Federal Court Rejects A$3.2 Million Claim For Testing Back-up Copy of Software
12 November 2012
The Full Federal Court has confirmed the first instance decision in Software AG (Australia) v. Racing & Wagering Western Australia, finding that Racing & Wagering was contractually entitled to create, install remotely, maintain and test a disaster recovery copy of licensed Software AG software.
The decision is important as it provides guidance on the extent to which a licensee is permitted to use licensed software, in the context of a standard software licence, says Jonathan Kelp, a solicitor at Mallesons Stephen Jaques, writing in the firm’s IT Update.
The decision makes the following important points, says Kelp: If a licence allows the creation of a copy of software for disaster recovery purposes, it would be unreasonable and inconvenient not to allow the licensee to install and test that copy, and the statutory exception to infringement of copyright programs provided by Section 47(F) of the Copyright Act only protects testing the security of original licensed programs, not back-ups or copies.

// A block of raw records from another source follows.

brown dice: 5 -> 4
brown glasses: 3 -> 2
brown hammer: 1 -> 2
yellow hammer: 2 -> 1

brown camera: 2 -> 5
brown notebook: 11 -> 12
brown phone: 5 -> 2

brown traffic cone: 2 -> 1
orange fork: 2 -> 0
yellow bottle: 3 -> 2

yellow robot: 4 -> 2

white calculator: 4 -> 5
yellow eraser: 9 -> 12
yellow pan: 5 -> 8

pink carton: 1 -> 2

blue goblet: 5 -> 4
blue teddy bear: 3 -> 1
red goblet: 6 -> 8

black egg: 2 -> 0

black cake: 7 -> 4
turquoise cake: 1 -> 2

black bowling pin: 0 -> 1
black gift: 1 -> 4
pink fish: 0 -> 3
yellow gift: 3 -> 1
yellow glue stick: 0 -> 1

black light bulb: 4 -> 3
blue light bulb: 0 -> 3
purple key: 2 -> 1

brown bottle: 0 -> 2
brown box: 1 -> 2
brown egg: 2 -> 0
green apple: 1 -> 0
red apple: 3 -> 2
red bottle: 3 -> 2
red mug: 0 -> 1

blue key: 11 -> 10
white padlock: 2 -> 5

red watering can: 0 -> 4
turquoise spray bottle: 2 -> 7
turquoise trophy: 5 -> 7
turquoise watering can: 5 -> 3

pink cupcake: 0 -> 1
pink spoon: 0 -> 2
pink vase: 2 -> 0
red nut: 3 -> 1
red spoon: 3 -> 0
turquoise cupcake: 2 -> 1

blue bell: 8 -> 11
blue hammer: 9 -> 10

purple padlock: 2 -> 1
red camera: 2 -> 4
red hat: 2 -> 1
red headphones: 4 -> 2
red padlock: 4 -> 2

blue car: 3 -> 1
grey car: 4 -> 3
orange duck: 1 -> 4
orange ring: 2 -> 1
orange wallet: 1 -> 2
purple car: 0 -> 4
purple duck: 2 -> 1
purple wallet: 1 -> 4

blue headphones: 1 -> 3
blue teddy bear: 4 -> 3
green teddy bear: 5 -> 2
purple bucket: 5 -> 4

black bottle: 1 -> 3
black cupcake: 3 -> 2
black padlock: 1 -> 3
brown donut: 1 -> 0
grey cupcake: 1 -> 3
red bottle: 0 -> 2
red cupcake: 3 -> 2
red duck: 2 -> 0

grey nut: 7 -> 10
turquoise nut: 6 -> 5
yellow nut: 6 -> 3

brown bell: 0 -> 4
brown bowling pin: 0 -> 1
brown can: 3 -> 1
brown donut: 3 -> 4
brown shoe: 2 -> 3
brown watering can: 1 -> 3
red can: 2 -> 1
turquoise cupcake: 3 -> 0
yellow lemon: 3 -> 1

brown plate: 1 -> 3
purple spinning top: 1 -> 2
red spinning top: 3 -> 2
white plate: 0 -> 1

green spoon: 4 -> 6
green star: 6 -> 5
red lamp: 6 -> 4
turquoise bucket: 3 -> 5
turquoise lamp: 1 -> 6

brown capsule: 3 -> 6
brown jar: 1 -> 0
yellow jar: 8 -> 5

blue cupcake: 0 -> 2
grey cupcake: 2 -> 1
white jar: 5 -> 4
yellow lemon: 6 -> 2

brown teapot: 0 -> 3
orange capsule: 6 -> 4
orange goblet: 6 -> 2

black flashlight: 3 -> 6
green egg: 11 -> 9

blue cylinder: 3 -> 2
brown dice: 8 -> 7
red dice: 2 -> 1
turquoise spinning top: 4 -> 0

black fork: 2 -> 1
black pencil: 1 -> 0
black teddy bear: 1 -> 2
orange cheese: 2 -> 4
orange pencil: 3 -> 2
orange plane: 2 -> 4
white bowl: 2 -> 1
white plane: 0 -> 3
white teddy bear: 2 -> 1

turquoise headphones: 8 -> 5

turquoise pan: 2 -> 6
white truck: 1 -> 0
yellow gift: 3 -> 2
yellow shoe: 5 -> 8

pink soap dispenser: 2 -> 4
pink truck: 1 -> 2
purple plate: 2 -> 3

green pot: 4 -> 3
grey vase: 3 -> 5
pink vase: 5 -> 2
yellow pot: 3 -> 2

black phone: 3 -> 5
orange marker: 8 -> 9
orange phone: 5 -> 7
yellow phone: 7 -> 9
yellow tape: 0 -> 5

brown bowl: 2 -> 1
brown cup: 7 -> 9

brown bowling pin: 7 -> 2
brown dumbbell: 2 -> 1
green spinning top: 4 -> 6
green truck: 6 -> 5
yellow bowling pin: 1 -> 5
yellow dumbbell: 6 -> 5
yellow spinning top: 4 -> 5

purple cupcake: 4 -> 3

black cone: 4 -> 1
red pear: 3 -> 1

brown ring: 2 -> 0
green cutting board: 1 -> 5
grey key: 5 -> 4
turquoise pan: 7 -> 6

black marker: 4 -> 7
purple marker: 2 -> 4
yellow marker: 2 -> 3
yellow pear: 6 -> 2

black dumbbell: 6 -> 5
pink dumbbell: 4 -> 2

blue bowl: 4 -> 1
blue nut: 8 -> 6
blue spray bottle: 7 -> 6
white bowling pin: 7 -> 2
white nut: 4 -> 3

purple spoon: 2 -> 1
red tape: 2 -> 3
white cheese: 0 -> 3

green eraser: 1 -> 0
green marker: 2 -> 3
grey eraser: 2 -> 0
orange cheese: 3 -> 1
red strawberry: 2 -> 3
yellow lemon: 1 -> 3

Since 1980, Racing & Wagering (and its predecessors) licensed proprietary software for its mainframe computer from Software AG. The licence agreement granted Racing & Wagering a licence to use the software on a single machine at a designated location, and authorised the company to copy the system for “archival or emergency restart purposes.”
The software was installed at Racing & Wagering’s head office, where it subsequently made a disaster recovery (DR) copy of the software, which was stored offsite on a system hosted and maintained by a third party. The DR copy had only been used four times, for the purpose of testing, according to the Mallesons report.
Software AG sought A$3.2 million (US$2.5 million) in additional licence fees and maintenance fees from Racing & Wagering to cover the DR copy. It claimed the existing licence agreement between the parties did not allow for the installation or testing of an offsite DR copy.
“Racing & Wagering instituted Federal Court proceedings seeking a declaration that it was not in breach of the licence agreement, and that its use of the DR copy was permitted by the Copyright Act,” says Kelp. “Software AG cross-claimed for the money it claimed it should have received by way of additional licence and maintenance fees.”
At first instance, the Court held that the licence permitted the creation of the DR copy, and that the off-site installation and storage of the DR copy was not “use” of the software requiring separate authorisation or licence (nor the payment of separate licence or maintenance fees), because it was not being used in the ordinary course of Racing & Wagering’s business. He also held that Racing & Wagering was entitled both under the licence agreement, and pursuant to the Copyright Act, to test the off-site DR copy.
On appeal, the Full Court was asked by Software AG to revisit the trial judge’s decision that Racing & Wagering was entitled (either contractually or under the Copyright Act) to install the DR copy onto a mainframe computer at the DR Site in order to conduct disaster recovery testing, according to the Mallesons report.
Software AG argued that while the licence authorised the making of the DR copy, it did not allow for it to be installed or used. The Full Court agreed with Racing & Wagering’s submission that the licence had to be given a sensible commercial meaning. It would be unreasonable and inconvenient if Racing & Wagering was not permitted to test the DR copy in order to ensure that it could be used for the purpose of the authorisation granted by the licence. Accordingly, the Full Court confirmed the trial judge’s interpretation of the licence agreement.